COURSE SUMMARY
Course Title: 
Mathematics for Intelligent System 1
Course Code: 
19MAT105
Year Taught: 
2019
Semester: 
1
Type: 
Subject Core
Degree: 
Undergraduate (UG)
School: 
School of Engineering
Campus: 
Bengaluru
Coimbatore
Amritapuri

'Mathematics for Intelligent System 1' is a course offered in the first semester of  B. Tech. in Computer Science and Engineering (Artificial Intelligence) program at the School of Engineering, Amrita Vishwa Vidyapeetham.

Course Objectives

The course will lay down the basic concepts and techniques of linear algebras applied to signal processing. It will explore the concepts initially through computational experiments and then try to understand the concepts/theory behind it. At the same time, it will provide an appreciation of the wide application of these disciplines within the scientific field. Another goal of the course is to provide connection between the concepts of linear algebra, differential equation and probability theory.

Course Outcomes

CO1 To develop an understanding of the basic concepts and techniques of linear algebra as applied to signal processing.
CO2 To provide an appreciation of these disciplines within the scientific field.
CO3 To provide connection between the concepts of linear algebra, differential equation and probability theory.
CO4 To develop an insight into the applicability of linear algebra in business and scientific domains.
CO5 To enable the students to understand the use of calculus and Linear algebra in modelling electrical and mechanical elements.
CO6 To equip the students to understand the role of probability theory in providing data sets for computational experiments in data science.

 

  PO1 PO2 PO3 PO4 PO5 PO6 PO7 PO8 PO9 PO10 PO11 PO12
CO1 3 3 2 2 3       3 2 3 3
CO2 3 3 3 3 3 2     3 2 3 3
CO3 3 2 3 3 3       3 2 3 3
CO4 3 3 3 2 3       3 2 3 3
CO5 3 2 3 3 3       3 2 3 3
CO6 3 3 3 3 3 2     3 2 3 3

Course Evaluation Pattern:

Internal – 75%

  • Assignments – 50% (20 assignments with equal credit)
  • Quiz- 25% (5 Quizzes with equal credit)

External – 25%

  • Project – 25%

Basics of Linear Algebra - Linear Dependence and independence of vectors - Gaussian Elimination - Rank of set of vectors forming a matrix - Vector space and Basis set for a Vector space - Dot product and Orthogonality - Rotation matrices - Eigenvalues and Eigenvectors and its interpretation - Projection matrix and Regression – Singular Value Decomposition.

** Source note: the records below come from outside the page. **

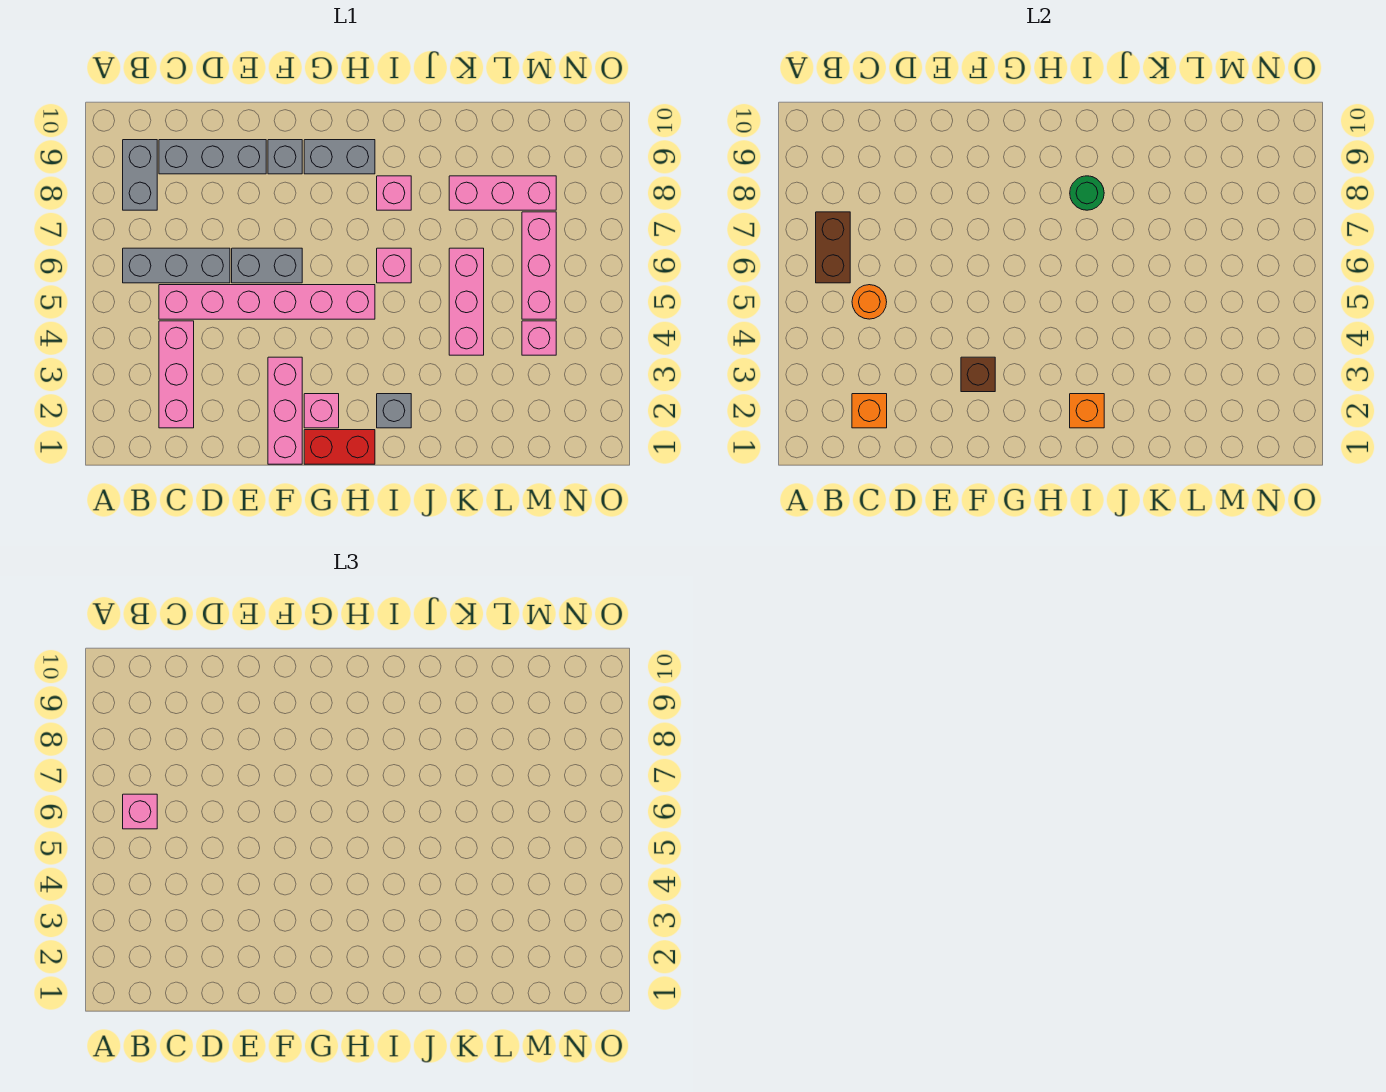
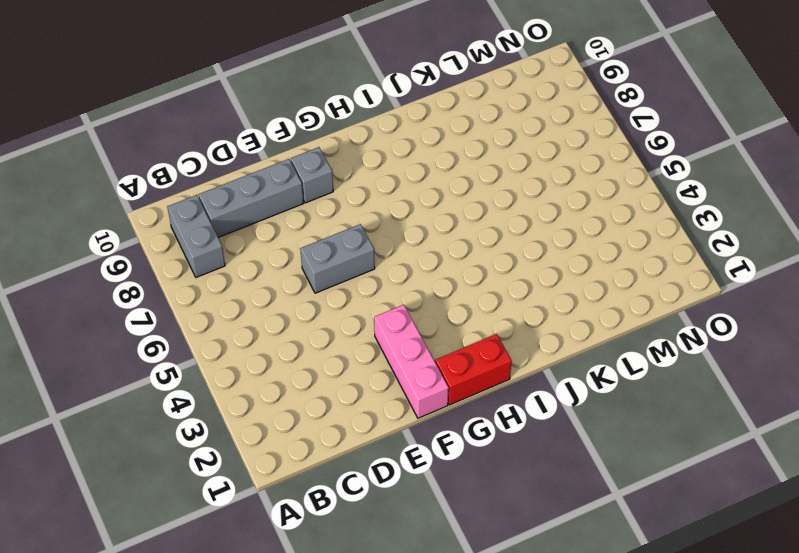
none -> grey brick B6:D6 level 1
none -> pink brick C2:C4 level 1
none -> pink brick C5:H5 level 1

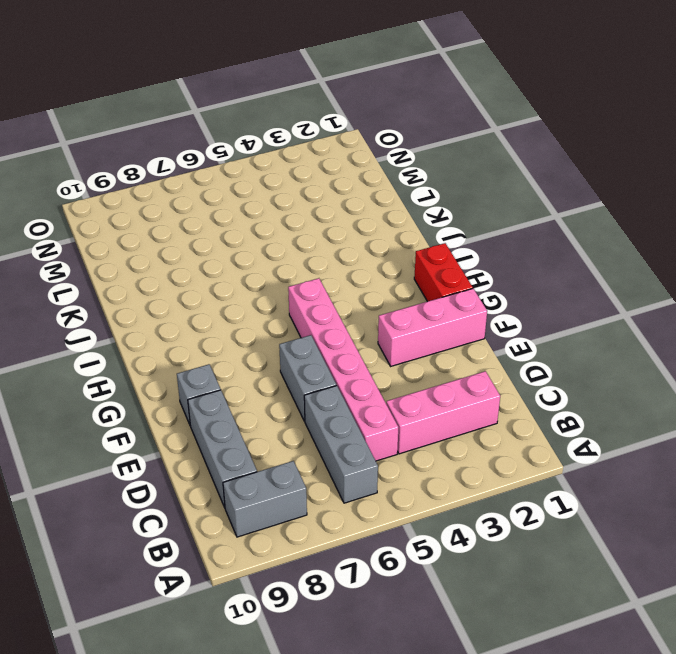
none -> pink brick G2 level 1
none -> grey brick G9:H9 level 1
none -> grey brick I2 level 1

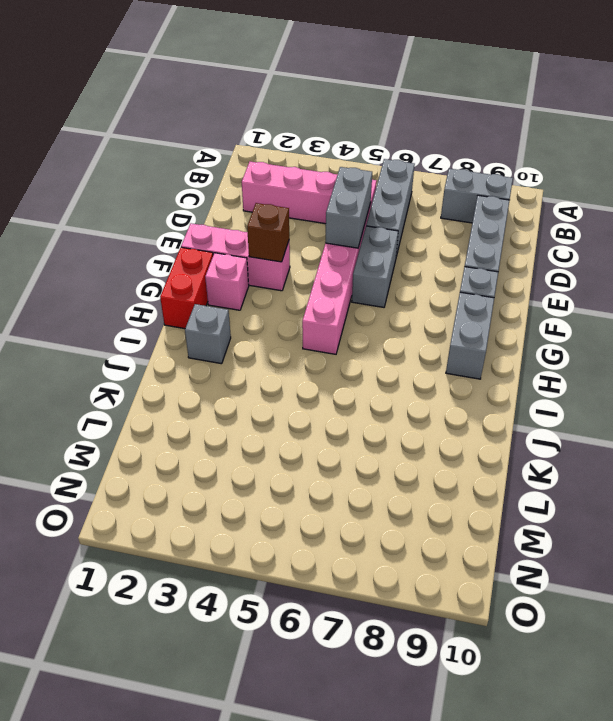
grey brick D5:E5 level 2 -> none
none -> pink brick I6 level 1
none -> pink brick I8 level 1
none -> pink brick K4:K6 level 1

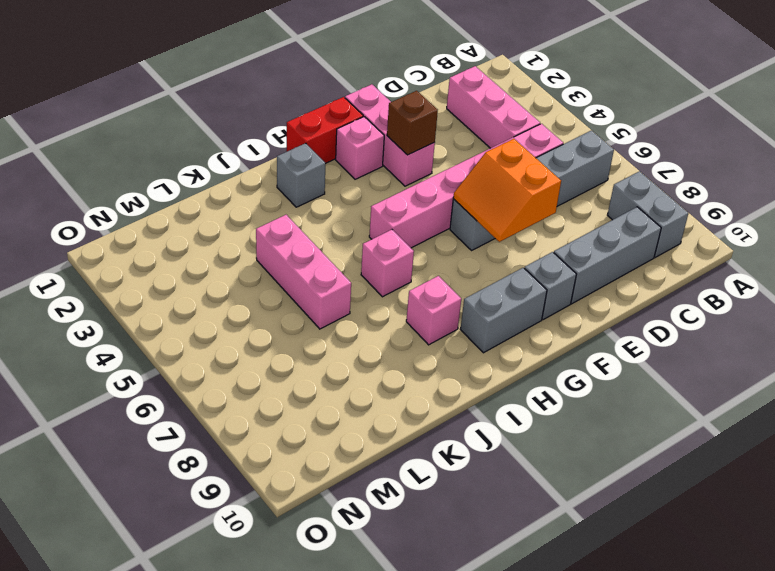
orange slope E6:F7 level 2 top E -> none
none -> pink brick K8:M8 level 1
none -> pink brick M4 level 1
none -> pink brick M5:M7 level 1

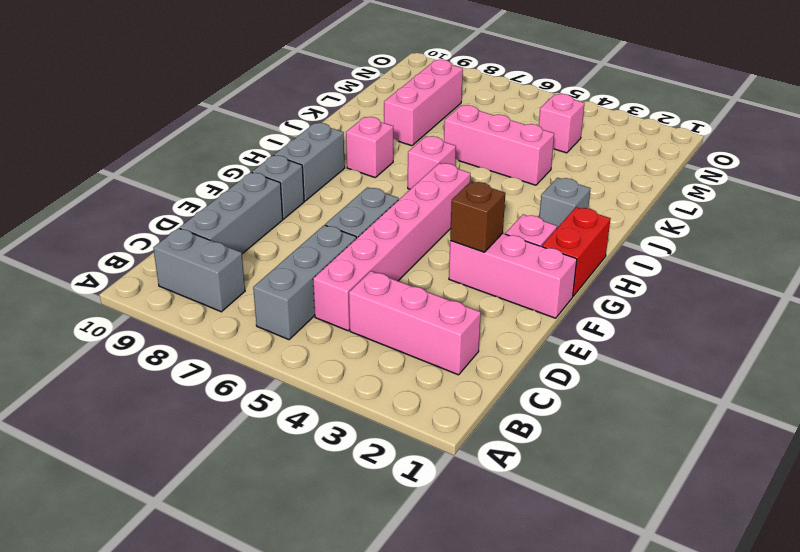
none -> pink brick M5:M7 level 1
none -> brown brick B6:B7 level 2
none -> orange brick C2 level 2

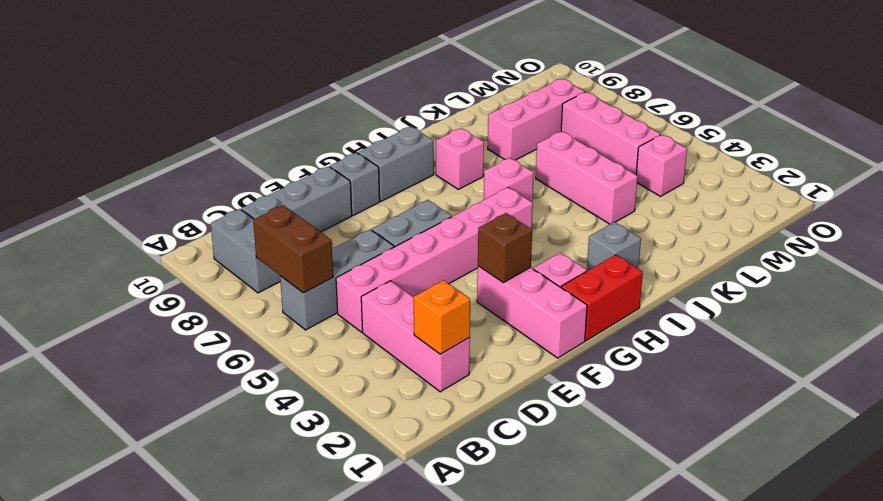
none -> orange round brick C5 level 2
none -> orange brick I2 level 2
none -> green round brick I8 level 2

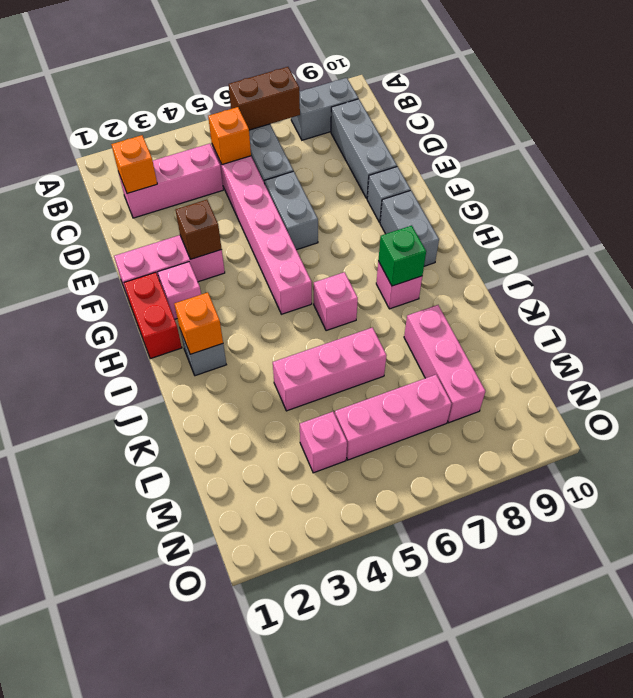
orange brick C5 level 2 -> orange round brick C5 level 2
green brick I8 level 2 -> green round brick I8 level 2
none -> pink brick B6 level 3

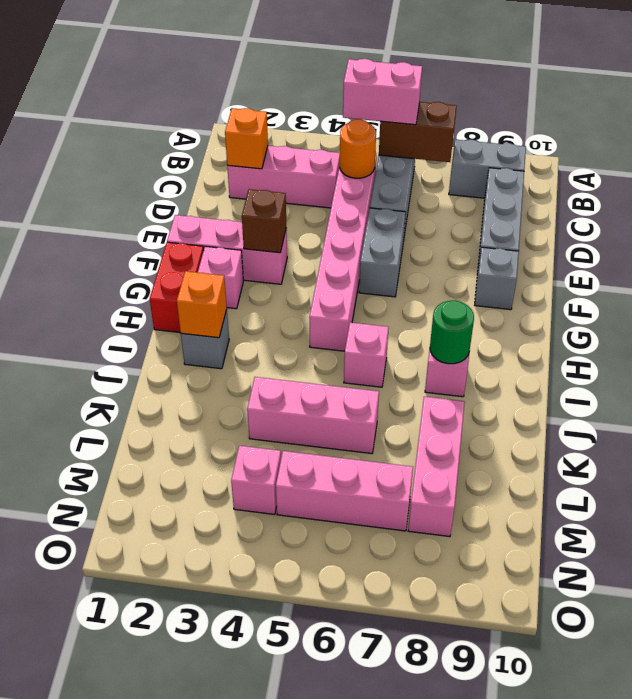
pink brick B5:B6 level 3 -> pink brick B6 level 3
none -> grey brick G9:H9 level 1

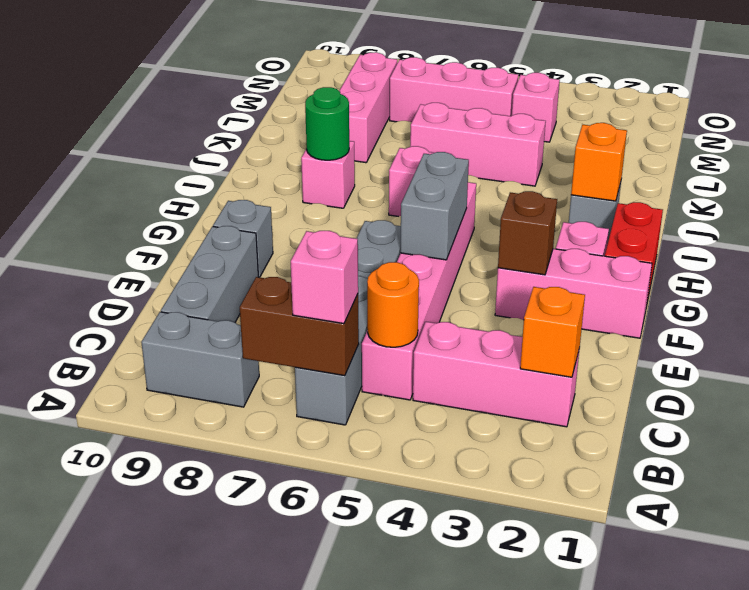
grey brick F5:G5 level 2 -> grey brick G9:H9 level 1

Convolution sum, Convolution Integral, Ordinary Linear differential equations, formulation, analytical and Numerical solutions, Impulse Response Computations, formulating state space models of Physical systems.

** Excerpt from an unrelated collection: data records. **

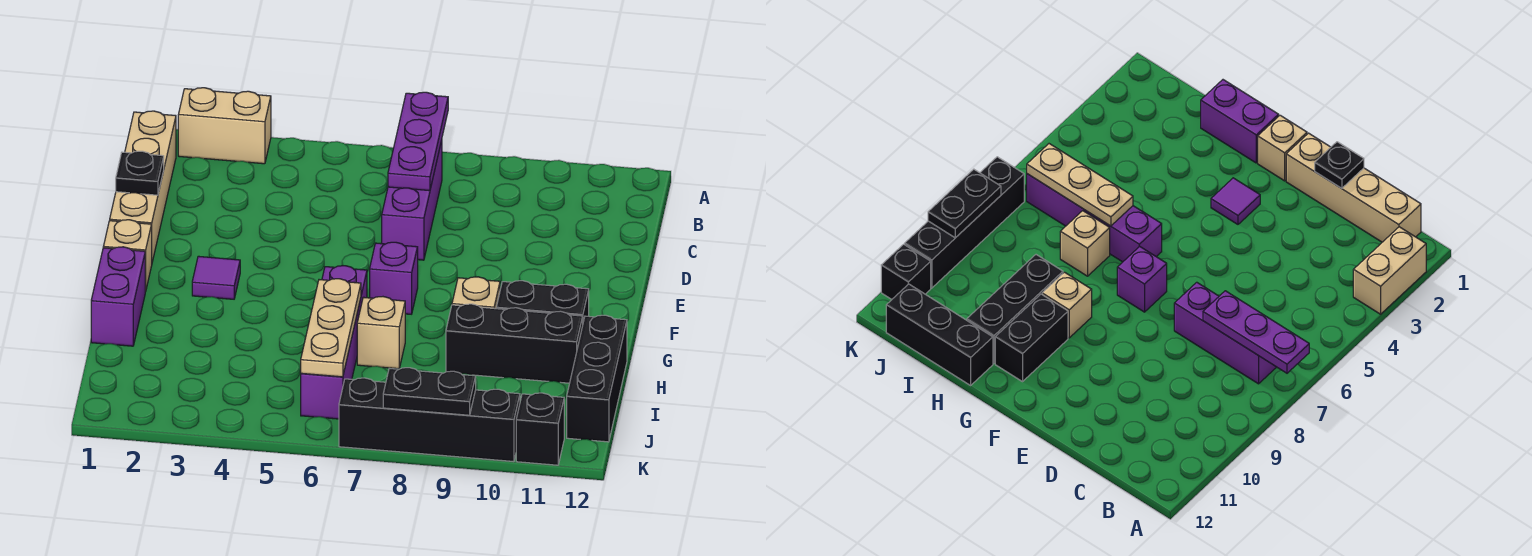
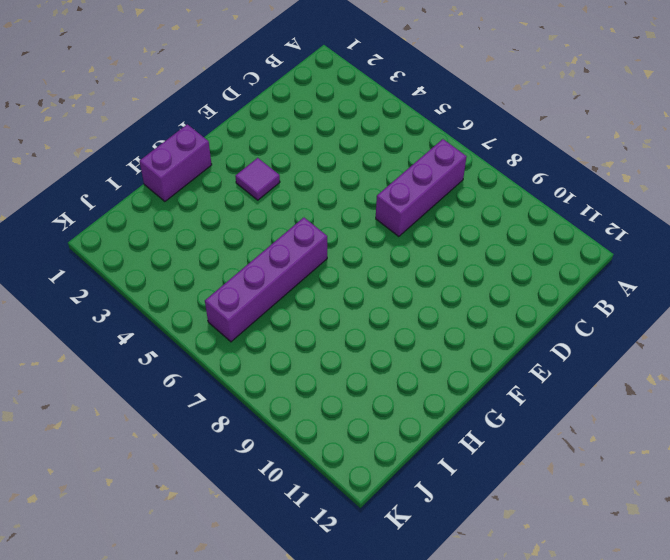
none -> tan brick A2:A3 level 1
none -> tan brick B1:E1 level 1
none -> tan brick F1 level 1

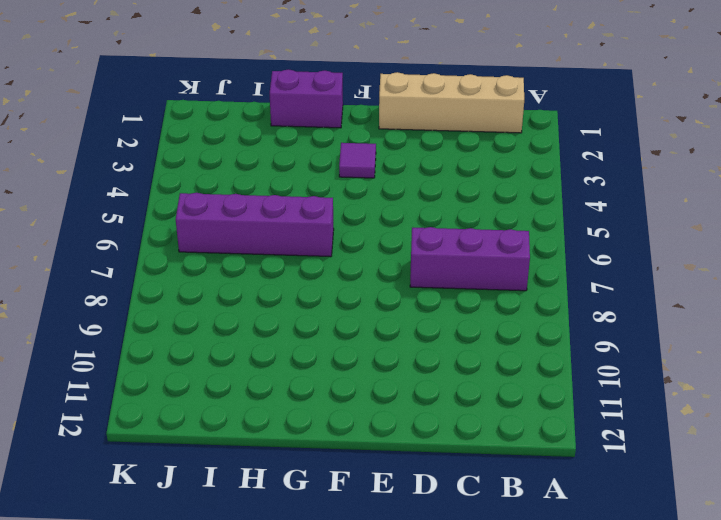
none -> tan brick A2:A3 level 1
none -> tan brick F1 level 1
none -> purple brick F7 level 1

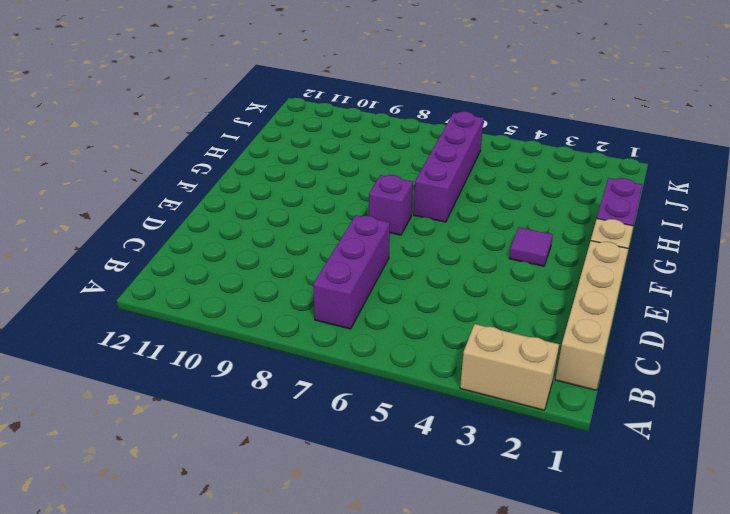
none -> tan brick G9 level 1
none -> black brick G10:G11 level 1
none -> tan brick H7 level 1

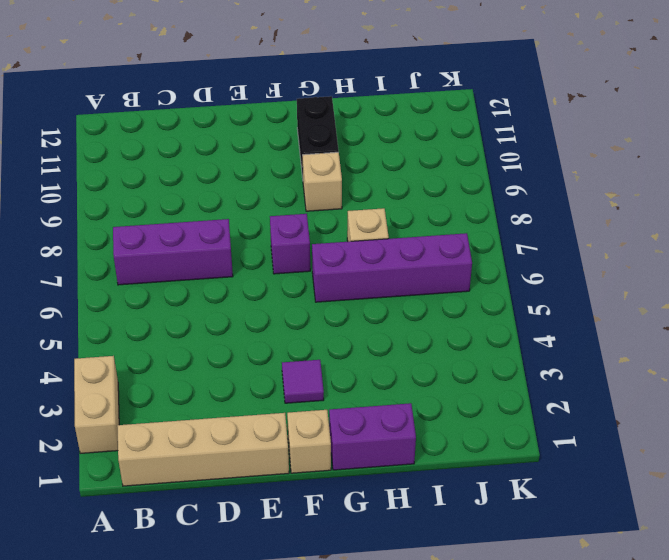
none -> black brick H9:H11 level 1
none -> black brick H12:J12 level 1
none -> black brick K7:K10 level 1

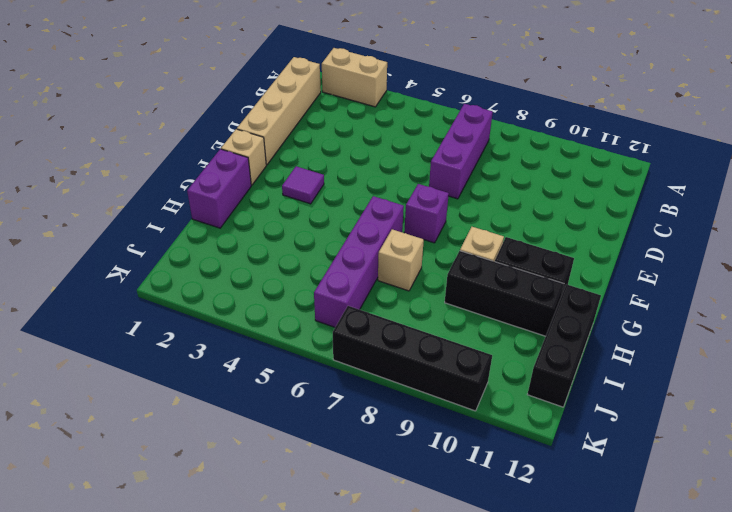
none -> black brick K11 level 1
none -> purple plate A7:C7 level 2
none -> black plate D1 level 2

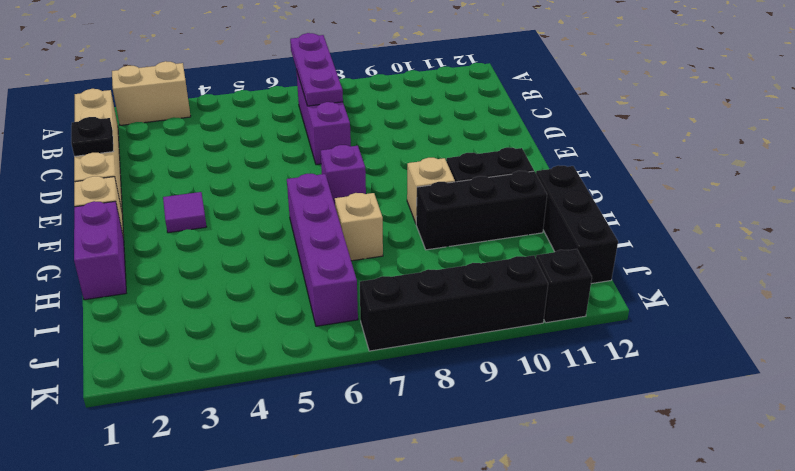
none -> tan plate H6:J6 level 2
none -> black plate K8:K9 level 2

Examples of ODE modelling in falling objects, satellite and planetary motion, Electrical and mechanical systems. Multivariate calculus, Taylor series, Introduction to Optimization.

Introduction to Probability Distributions and Monte Carlo Simulations.

  1. Gilbert Strang, Linear Algebra and Learning from Data, Wellesley, Cambridge press, 2019.
  2. William Flannery, Mathematical Modelling and Computational Calculus, Vol-1, Berkeley Science Books, 2013.